The study surveyed 942 North American and European companies of different sizes. The report lists data security as the top concern among IT security groups, with 68 percent citing it as “very important.” Fifty-one percent cited business continuity and disaster recovery as “very important.”
The very largest companies tend to spend the most on IT security-measured as a percentage of their IT budgets, noted Forrester analyst Jonathan Penn. These companies also tend to spend relatively heavily on staff, as a percentage of their IT security budgets. To compensate, they are slowing down or deferring security technology upgrades, said Penn.
“There are certainly companies whose IT security budgets are shrinking, and many companies face an extremely difficult climate for capital expenditures, delaying the rollout of new products,” Penn said. “Overall, IT budgets are slowing but not declining. Across both SMBs [small and midsize businesses] and the enterprise, IT security budgets are gaining a greater share of the overall IT budget. In other words, IT security is slowing less than IT in general.”
Taking Creative Measures for Security
By some measures, George Lee is one of the lucky ones. Lee is director of IT at The Leading Hotels of the World, a hospitality organization that represents more than 450 hotels, resorts and spas across the globe.
Like that of some other IT leaders, his budget has seen cuts, with training and travel being the first to go. However, the organization was able to fit in a major revamp of its network infrastructure in 2008, putting in Cisco Systems firewalls, switches and other upgrades.
The move was precipitated by plans to bring the organization’s financial accounting operations in-house.
“I was very lucky I was able to put [the security systems in] in 2008,” said Lee. “If I were confronted with that same issue, I would do my very best to make sure that the company was protected, or get the funds to make sure the data is safe from the outside world.”
Yuval Ben-Itzhak, CTO of security provider Finjan, said he expects to see IT professionals watching every dollar.
“CIOs will look for more value for every dollar they will spend,” Ben-Itzhak said. “They will look for simpler solutions that are easier to manage while having less people on their staff.”
Indeed, tough times often call for creative measures, according to Scott Ksander, chief information security officer for Purdue University.
“We’ve been very successful at having some strategic partnerships with vendors, and focusing in on what we wanted to do,” Ksander said.
A case in point is the negotiation with Q1 Labs to pull off a log management project the university was planning.
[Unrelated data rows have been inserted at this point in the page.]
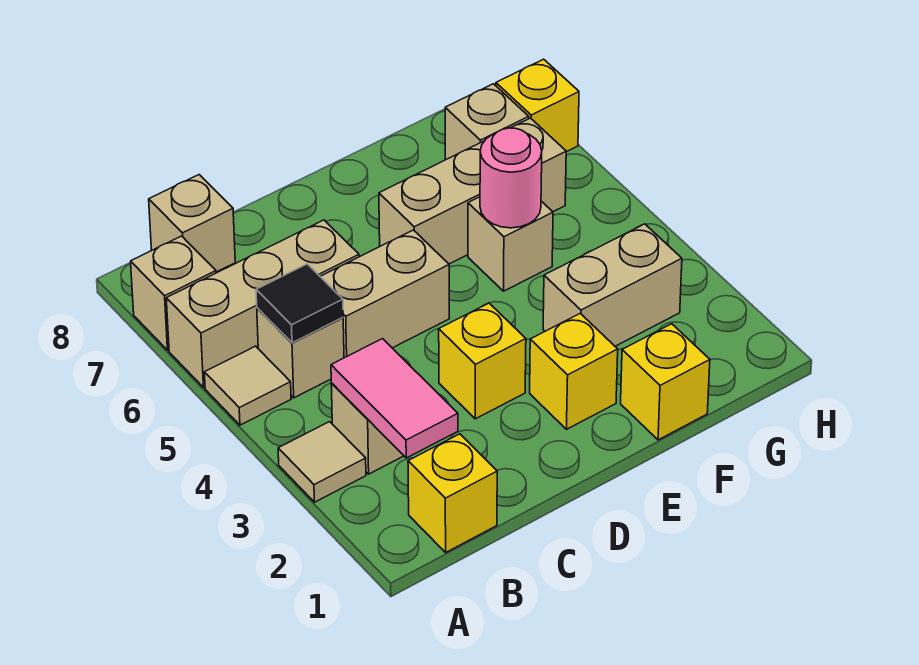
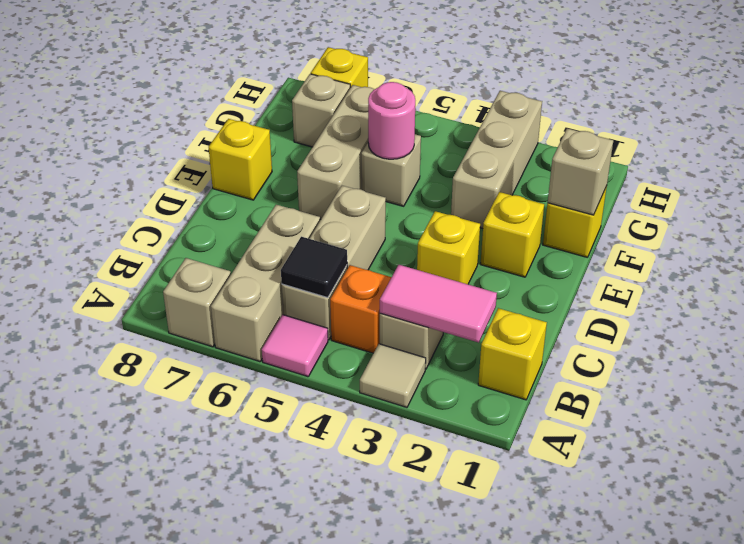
tan tile A5 level 1 -> pink tile A5 level 1
none -> orange brick B4 level 1
tan brick B8 level 1 -> tan brick F1 level 2
none -> yellow brick E8 level 1
tan brick F3:G3 level 1 -> tan brick F3:H3 level 1

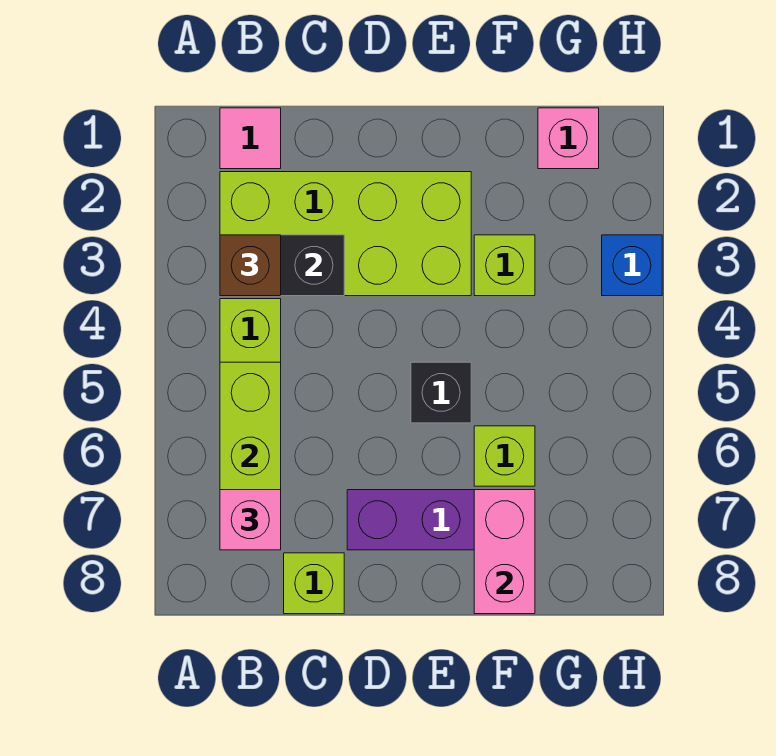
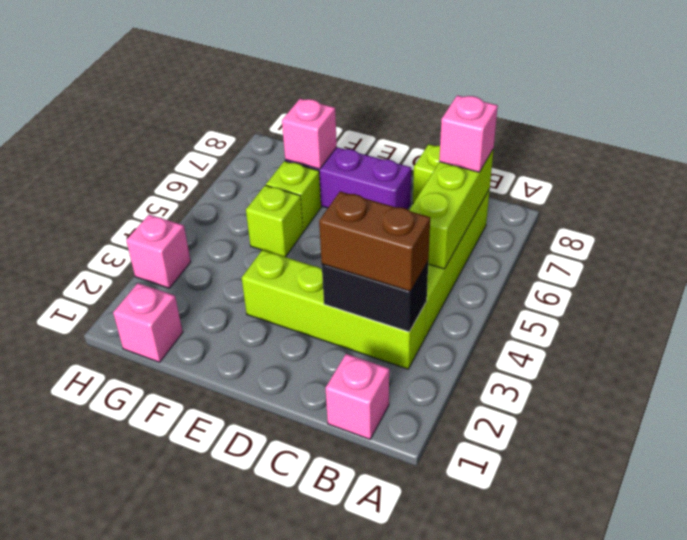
pink tile B1 level 1 -> pink brick B1 level 1
lime brick B2:E3 level 1 -> lime brick B3:E3 level 1
brown brick B3 level 3 -> brown brick B3:C3 level 3
black brick E5 level 1 -> none
lime brick F3 level 1 -> lime brick F5 level 1
pink brick F7:F8 level 2 -> pink brick F7 level 2
blue brick H3 level 1 -> pink brick H3 level 1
According to Ksander, the university generates somewhere between 10GB and 12GB of logs a day-compressed-and that necessitates having the right tools in place to correlate and organize log data.
“We have a very dispersed set of systems, and when we do incident response work, we need a lot of log data,” he explained. “As various parts of the university are trying to cut back, they’re either not hanging on to the log data, or they don’t care about it or it’s not their primary focus. … So we put in place an initiative we wanted to do this year, which basically said, ‘You don’t want to keep it, give it to us.'”
After putting the project out for bid and receiving responses that were over budget, the university staff sat down with Q1 Labs to come up with a way to make things work.
“It turns out we ended up doing some development work with the vendor, and they gave us some quid pro quo for that, and we were able to pull this off with the money we had,” said Ksander. “I really don’t want to cite a specific number on the savings because that really doesn’t compare apples to apples. Where we ended up isn’t exactly where [we] started on either side. I would characterize the savings as very significant, however.”
The contract negotiation process started in early November and concluded very early in January, he said, adding that work with the product will continue after delivery.
Said Ksander, “It was absolutely worth it.”